Why Qwen 2.5 is our choice
We chose the Qwen 2.5 family after testing each option across all four built-in tones in all 10 supported output languages. Here is the reasoning:
Multilingual strength
Qwen 2.5 was trained on a much larger multilingual corpus than Llama or Phi. If you write in any language other than English, Qwen performs significantly better. This matters because ReWryte supports output in 10 languages.
Instruction following at small sizes
The 1.5B and 3B Qwen models follow tone instructions more reliably than comparable-sized Llama or Gemma models. For a rewriting app where the prompt IS the instruction, this consistency is the most important factor.
Efficiency above weight class
Qwen 2.5 achieves competitive quality at lower parameter counts. The 3B and 7B variants punch above their weight relative to file size and RAM usage compared to models of similar size from other families.
Quantization quality
Q4_K_M is one of the most quality-preserving 4-bit quantization formats available. Qwen 2.5's architecture retains more capability after quantization than older model families, meaning less quality loss for the same file size reduction.
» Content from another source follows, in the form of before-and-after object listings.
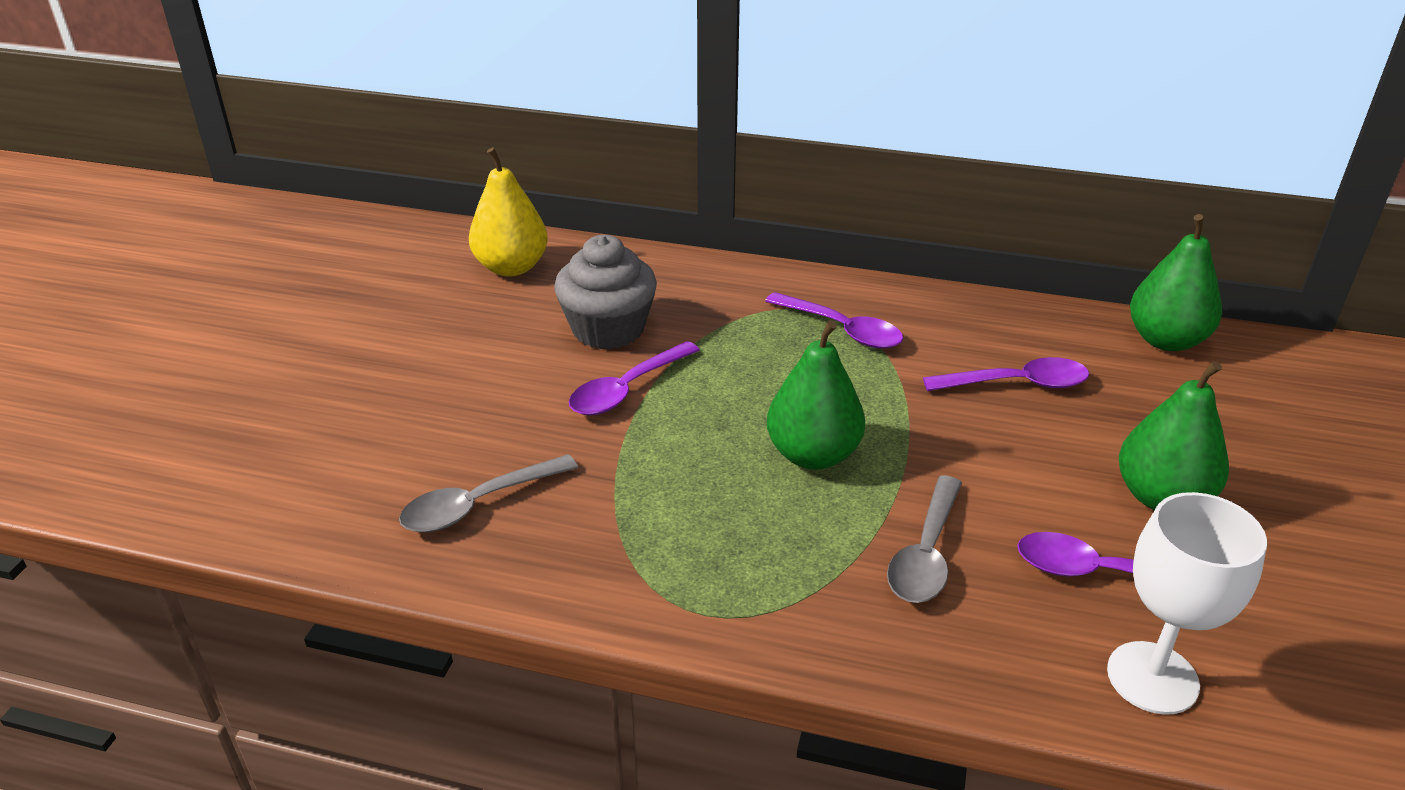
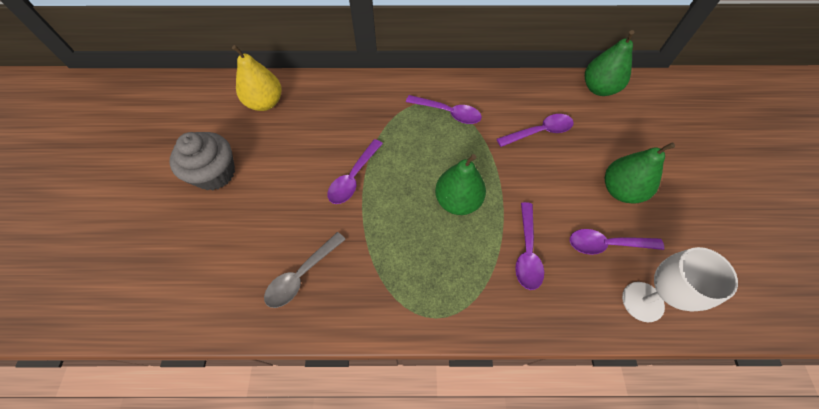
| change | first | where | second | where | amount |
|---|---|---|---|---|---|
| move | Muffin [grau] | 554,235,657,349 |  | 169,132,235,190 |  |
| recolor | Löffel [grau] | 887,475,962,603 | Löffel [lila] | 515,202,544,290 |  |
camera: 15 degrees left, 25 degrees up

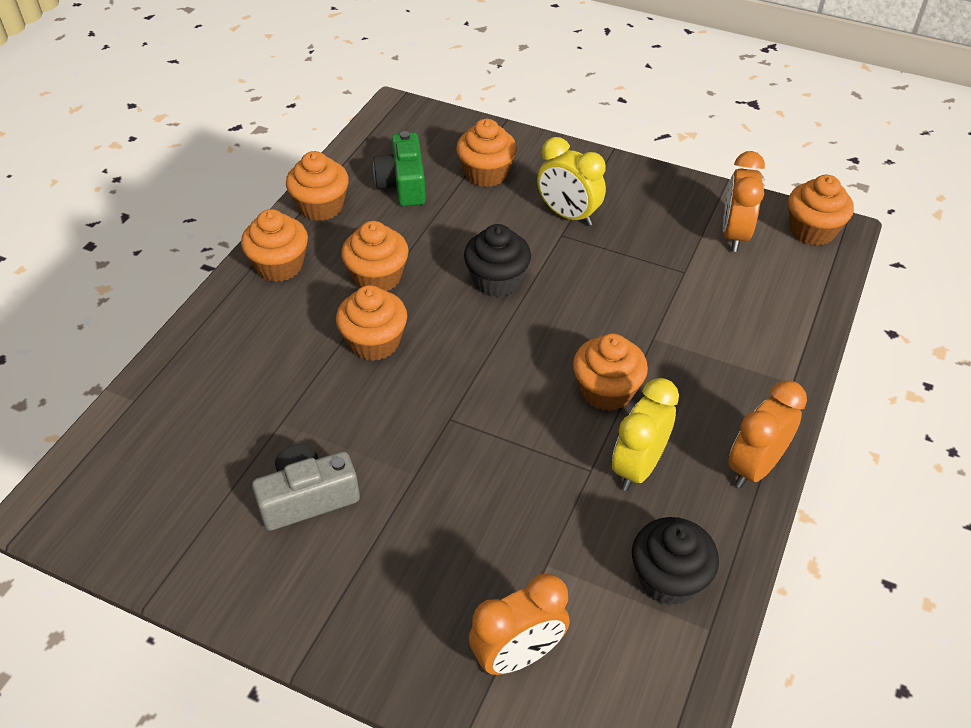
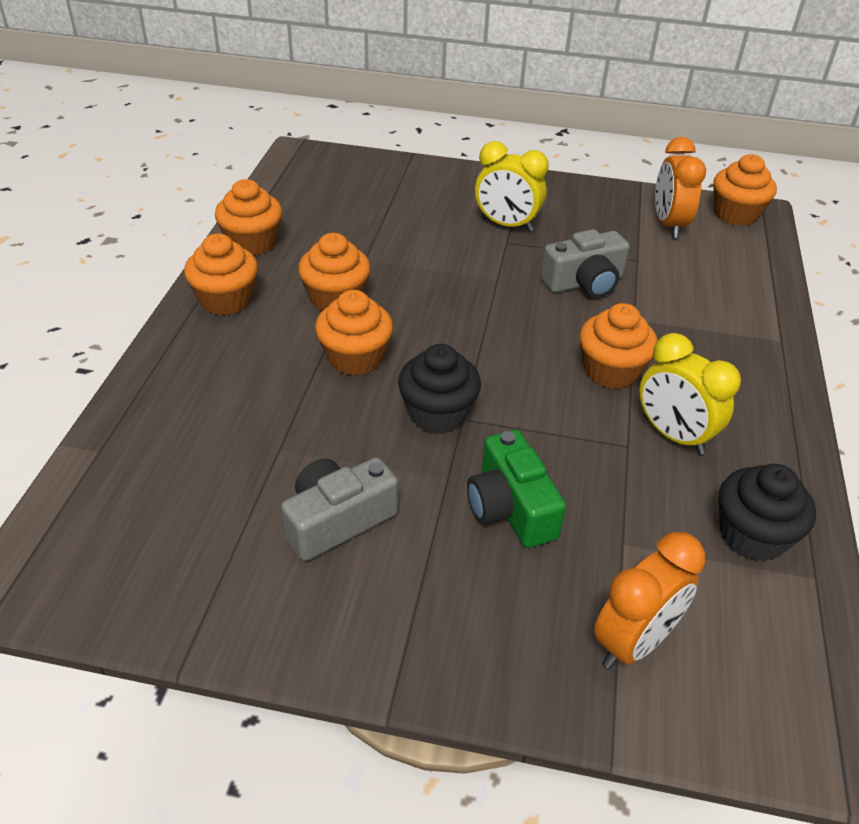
| change | first | where | second | where | amount |
|---|---|---|---|---|---|
| delete | Muffin [orange] | 456,119,517,187 |  |  |  |
| delete | Wecker [orange] | 728,380,807,488 |  |  |  |
| insert |  |  | Kamera [grau] | 540,229,630,298 |  |
| move | Kamera [grün] | 373,131,426,206 |  | 467,430,566,548 |  |
| move | Muffin [schwarz] | 464,224,531,297 |  | 398,344,481,434 |  |
| rotate | Wecker [gelb] | 612,378,679,491 |  | 640,333,741,455 | 60 degrees counterclockwise |
camera: 15 degrees left, 5 degrees down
Frequently asked questions
Does Local AI work offline?
Yes. Once the model is downloaded, ReWryte requires no internet connection for rewrites. The model file is stored in the app data directory on your device.
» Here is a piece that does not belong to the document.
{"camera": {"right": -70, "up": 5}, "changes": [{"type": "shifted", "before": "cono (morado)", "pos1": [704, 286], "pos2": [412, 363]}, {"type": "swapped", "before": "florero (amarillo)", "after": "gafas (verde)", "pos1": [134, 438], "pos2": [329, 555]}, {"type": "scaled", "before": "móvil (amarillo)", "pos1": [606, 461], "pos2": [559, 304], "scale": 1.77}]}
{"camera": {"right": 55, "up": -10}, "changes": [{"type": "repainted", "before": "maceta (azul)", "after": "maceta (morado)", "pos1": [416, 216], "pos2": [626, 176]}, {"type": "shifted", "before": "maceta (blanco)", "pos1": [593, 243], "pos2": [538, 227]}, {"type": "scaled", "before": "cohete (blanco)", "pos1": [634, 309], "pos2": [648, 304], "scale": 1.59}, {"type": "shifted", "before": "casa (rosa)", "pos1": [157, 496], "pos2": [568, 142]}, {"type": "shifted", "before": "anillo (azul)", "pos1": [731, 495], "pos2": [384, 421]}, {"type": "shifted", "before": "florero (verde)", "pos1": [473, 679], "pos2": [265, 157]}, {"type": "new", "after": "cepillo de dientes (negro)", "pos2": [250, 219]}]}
Can I use Local AI and cloud providers at the same time?
Yes. Cloud providers remain connected while you use local inference. If you toggle local off, ReWryte falls back to the active cloud provider instantly. Switch between them any time using Pick your AI or the Local AI page toggle.
How much disk space does the model take?
Qwen 2.5 1.5B is ~940 MB, 3B is ~1.9 GB, and 7B is ~4.4 GB. You can have multiple models downloaded simultaneously. Delete any model from Main Window → Local AI to reclaim disk space — the catalog entry remains so you can re-download anytime.
Is GPU acceleration required?
No. llama.cpp runs on CPU only. However, Apple Silicon Macs use Metal GPU acceleration by default, providing roughly 3–5× faster inference compared to CPU-only mode. On an M1 Mac with 16 GB RAM, Qwen 2.5 3B typically responds in 1–3 seconds per rewrite.
Which model should I use on an Intel Mac?
CPU-only inference is inherently slower on Intel Macs. Use Qwen 2.5 1.5B for the fastest possible response. Expect 5–15 seconds per rewrite depending on RAM and the complexity of the text.
Can I download a model while using the app?
Yes. You can use cloud AI providers for rewrites while a local model is downloading in the background. The download appears as a progress bar on the Local AI page.
Can I resume a stopped download?
No. If a download is cancelled or fails, clicking Download restarts from the beginning. Ensure a stable connection before starting the 3B or 7B models.